Filmler, kuşkusuz çoğu insanın izlemekten keyif aldığı, hareket eden grafiklerin elektronik sinyali sonucunda hazırlanan, en başta eğlence, eğitim ve farklı konularda hazırlanan akışlardır. Bununla birlikte filmler, izleyen kişinin düşünce yapısını değiştirebilecek kapasiteye de sahiptir.
Filmlerdeki birçok unsur insanı etkileyebilir. Bu unsurların başında filmdeki karakterler geliyor, özellikle de ana karakter. Filmi izleyen insanlar, o filmdeki ana karakterden hem düşünce yapısı olsun hem de karakteristik özellikleri olsun ciddi derecede etkilenebiliyor. İzlediği filmi seven ve filmden etkilenen kişiler, özellikle de hem filmden etkilenip hem de görsel hafızası iyi olan kişiler. Bazen izlediğimiz filmdeki baş karakterlerin davranış biçimini ve kişiliğini günlerce hatta bazen haftalarca unutamayabiliyoruz ve izlediği filmdeki ana karakterin davranışlarını benimseyebiliyoruz. Bu böyle devam ettikçe, filmdeki ana karakterin davranışları ve düşünce tarzı, bizim davranışlarımıza ve düşünce tarzımıza etki ediyor, değiştiriyor. Bu duruma örnek teşkil eden birçok durum var. Örneğin; Colorado Üniversitesinde sinir bilimi bölümünde doktora yapan “Holmes” adlı bir genç, Haziran ayında doktorasından ayrıldı ve birkaç gün sonra şehrindeki sinemaya saat 00.30 sularında sinemada Batman filmi oynarken sinema salonuna taktik elbiseler içinde giriş yaptı ve sinema salonunda tekno müzik dinlettikten sonra katliam yaptı. Bu olumsuz bir örnekti fakat tabii ki olumlu örnekleri de var bu durumun. Örneğin, çoğu film insanlara dürüstlük, sevgi, empati, olaylara geniş çerçeveden bakma gibi iyi özellikler kazandırıyor.

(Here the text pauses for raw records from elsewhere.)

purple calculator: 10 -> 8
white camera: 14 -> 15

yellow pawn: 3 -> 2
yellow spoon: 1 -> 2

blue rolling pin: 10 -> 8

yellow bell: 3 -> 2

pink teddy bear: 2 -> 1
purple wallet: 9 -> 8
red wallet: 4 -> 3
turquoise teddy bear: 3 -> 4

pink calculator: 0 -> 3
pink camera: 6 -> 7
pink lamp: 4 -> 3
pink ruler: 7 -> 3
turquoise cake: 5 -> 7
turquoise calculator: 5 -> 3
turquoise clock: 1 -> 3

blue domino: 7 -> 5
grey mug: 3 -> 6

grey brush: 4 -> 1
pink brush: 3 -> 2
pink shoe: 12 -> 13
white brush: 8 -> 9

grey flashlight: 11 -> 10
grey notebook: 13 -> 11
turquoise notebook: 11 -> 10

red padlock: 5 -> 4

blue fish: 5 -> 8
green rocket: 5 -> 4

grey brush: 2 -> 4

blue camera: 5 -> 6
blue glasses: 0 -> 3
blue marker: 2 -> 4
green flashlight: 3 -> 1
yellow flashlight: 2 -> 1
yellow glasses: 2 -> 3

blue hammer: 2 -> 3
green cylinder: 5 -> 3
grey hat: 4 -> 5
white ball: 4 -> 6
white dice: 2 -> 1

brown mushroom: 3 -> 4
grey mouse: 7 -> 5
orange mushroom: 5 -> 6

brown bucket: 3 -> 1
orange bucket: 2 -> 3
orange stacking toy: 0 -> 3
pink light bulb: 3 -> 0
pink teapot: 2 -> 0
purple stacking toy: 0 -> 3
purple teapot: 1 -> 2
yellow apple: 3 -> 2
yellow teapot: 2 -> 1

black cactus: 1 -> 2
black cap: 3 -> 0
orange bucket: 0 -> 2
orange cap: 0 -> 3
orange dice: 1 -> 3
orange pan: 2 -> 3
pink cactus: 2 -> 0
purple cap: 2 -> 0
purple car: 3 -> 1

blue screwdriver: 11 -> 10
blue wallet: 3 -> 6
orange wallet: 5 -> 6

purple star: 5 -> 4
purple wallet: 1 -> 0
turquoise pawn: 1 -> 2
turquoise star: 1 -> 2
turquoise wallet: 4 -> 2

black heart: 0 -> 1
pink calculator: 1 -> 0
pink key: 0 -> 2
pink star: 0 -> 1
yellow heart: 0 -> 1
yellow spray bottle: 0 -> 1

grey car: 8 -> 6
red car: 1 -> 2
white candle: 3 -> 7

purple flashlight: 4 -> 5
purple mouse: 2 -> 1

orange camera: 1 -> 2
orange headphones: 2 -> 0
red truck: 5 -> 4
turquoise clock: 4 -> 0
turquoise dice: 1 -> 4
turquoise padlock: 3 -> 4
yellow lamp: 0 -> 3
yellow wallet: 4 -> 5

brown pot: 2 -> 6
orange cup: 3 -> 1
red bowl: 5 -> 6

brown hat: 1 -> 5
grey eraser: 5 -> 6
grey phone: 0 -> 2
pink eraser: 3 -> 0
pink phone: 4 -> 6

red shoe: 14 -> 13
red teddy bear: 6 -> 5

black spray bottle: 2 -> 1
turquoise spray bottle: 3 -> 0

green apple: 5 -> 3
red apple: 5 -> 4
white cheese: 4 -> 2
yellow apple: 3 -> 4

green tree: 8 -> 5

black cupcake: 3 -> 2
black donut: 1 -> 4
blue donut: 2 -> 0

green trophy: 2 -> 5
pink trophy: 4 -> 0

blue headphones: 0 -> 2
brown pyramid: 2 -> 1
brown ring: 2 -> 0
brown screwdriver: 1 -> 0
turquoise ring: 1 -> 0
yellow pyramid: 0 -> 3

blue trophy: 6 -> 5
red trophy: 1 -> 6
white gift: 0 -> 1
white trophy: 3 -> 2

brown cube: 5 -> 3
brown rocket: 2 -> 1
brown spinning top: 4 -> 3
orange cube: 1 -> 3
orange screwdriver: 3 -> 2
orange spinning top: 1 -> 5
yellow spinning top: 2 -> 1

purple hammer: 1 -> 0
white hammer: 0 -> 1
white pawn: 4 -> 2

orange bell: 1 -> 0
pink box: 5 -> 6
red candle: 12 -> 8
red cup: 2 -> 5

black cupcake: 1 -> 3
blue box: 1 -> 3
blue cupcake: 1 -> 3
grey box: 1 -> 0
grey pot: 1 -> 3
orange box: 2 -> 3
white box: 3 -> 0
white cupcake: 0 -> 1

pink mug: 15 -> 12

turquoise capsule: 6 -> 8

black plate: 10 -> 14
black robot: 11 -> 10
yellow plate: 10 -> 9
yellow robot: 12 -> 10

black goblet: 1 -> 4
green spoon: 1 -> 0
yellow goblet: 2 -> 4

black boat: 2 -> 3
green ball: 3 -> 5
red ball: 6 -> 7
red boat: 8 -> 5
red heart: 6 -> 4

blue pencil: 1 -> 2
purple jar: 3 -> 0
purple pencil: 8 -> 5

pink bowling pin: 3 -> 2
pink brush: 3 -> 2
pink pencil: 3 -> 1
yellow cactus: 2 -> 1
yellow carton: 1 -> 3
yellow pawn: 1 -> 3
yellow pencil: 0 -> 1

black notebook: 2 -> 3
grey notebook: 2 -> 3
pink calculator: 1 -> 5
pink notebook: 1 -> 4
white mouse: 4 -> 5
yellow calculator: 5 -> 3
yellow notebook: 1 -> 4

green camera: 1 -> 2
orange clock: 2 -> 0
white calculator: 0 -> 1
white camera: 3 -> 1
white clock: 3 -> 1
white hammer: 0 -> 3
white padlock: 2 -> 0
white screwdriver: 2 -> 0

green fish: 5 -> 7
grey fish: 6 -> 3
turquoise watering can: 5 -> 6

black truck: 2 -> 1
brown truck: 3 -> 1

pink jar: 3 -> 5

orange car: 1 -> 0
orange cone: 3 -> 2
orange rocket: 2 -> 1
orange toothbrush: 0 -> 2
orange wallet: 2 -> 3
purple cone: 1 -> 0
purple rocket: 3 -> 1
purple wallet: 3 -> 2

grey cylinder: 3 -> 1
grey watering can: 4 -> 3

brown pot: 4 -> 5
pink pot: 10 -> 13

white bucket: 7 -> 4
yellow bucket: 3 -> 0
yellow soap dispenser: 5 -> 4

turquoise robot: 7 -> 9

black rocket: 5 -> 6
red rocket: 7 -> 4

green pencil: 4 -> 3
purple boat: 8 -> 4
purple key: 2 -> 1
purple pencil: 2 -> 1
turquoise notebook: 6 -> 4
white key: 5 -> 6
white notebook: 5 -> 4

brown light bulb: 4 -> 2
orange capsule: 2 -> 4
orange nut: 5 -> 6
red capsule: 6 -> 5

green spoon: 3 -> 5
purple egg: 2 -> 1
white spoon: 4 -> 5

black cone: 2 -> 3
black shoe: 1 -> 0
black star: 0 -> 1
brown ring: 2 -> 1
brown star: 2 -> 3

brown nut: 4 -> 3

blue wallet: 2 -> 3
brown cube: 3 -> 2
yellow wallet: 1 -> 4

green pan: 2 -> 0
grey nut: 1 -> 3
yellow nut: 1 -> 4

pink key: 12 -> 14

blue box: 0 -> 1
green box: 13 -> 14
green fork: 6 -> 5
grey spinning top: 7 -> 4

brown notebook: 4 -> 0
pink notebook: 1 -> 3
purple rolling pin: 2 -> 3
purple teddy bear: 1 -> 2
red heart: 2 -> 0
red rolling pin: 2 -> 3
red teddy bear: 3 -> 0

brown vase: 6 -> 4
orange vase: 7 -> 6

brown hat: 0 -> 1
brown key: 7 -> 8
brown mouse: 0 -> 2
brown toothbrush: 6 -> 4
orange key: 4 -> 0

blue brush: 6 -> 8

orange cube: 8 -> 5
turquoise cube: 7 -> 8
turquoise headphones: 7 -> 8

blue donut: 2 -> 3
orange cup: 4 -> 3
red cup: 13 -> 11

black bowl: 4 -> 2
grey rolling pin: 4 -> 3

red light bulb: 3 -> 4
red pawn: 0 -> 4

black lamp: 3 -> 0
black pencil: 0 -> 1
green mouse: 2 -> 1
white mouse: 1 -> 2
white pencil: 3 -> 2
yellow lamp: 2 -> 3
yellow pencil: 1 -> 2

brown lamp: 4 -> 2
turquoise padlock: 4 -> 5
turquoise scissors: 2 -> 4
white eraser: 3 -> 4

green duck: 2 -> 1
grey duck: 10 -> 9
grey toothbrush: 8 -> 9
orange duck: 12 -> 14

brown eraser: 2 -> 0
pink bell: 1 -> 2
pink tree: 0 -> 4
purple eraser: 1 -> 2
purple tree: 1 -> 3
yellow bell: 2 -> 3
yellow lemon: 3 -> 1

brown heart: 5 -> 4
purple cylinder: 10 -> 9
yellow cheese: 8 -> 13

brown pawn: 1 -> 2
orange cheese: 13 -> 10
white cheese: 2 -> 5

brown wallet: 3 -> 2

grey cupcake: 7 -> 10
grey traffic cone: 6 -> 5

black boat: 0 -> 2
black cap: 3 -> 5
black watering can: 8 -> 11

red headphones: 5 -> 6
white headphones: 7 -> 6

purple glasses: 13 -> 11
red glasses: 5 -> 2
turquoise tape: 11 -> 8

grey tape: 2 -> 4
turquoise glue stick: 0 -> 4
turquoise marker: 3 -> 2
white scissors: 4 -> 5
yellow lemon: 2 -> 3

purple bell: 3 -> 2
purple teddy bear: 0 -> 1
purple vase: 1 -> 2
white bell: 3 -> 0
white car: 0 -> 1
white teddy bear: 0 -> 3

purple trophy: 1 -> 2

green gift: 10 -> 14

Filmlerin insanı etkileyen başka bir özelliği ise filmin müziği. Evet, çok basit bir örnek gibi gelebilir ancak California Üniversitesinde Prof. Daniel Blumstein’in liderliğindeki bir grup araştırmacı tarafından yürütülen bir bilimsel araştırmada tüm zamanların en popüler 102 filmde kullanılan müziklere ve ses efektlerine bakıldı. Ve, fark edildi ki en popüler korku filmlerinde kadın çığlıkları ve en çok tutan macera filmlerinde ise erkek haykırışları var. En çok tutan korku filmlerinin ses efektleri hakkındaki başka bir özellik ise ses efektlerinin ve filmin müziğinin ses dalgasında ani değişimler olmasıydı yani müziğin ve seslerin şiddetinde ani iniş ve çıkışlar olmasıydı. Bunun bilimsel olarak kanıtlanmış sebebi ses dalgalarındaki ani değişimin sesteki duyguyu arttırmasıdır. Korku durumunda ses dalgasındaki bu ani değişimler hayvanlar tarafından da çıkıyor. Londra’daki Kingston Üniversitesindeki besteci Peter Kaye, hayvanların, yırtıcı hayvanlar tarafından saldırıya uğrarken, korku halinde attığı çığlıkların doğrusal olmayışını bu duruma örnek olarak gösterdi.
İzlediğimiz filmlerde düşünce yapımızı olumlu olarak etkileyecek unsurlarda var, olumsuz olarak etkileyecek de, yani filmler her türlü yönde düşünce yapımızı rahatça değiştirebilecek kapasitededir.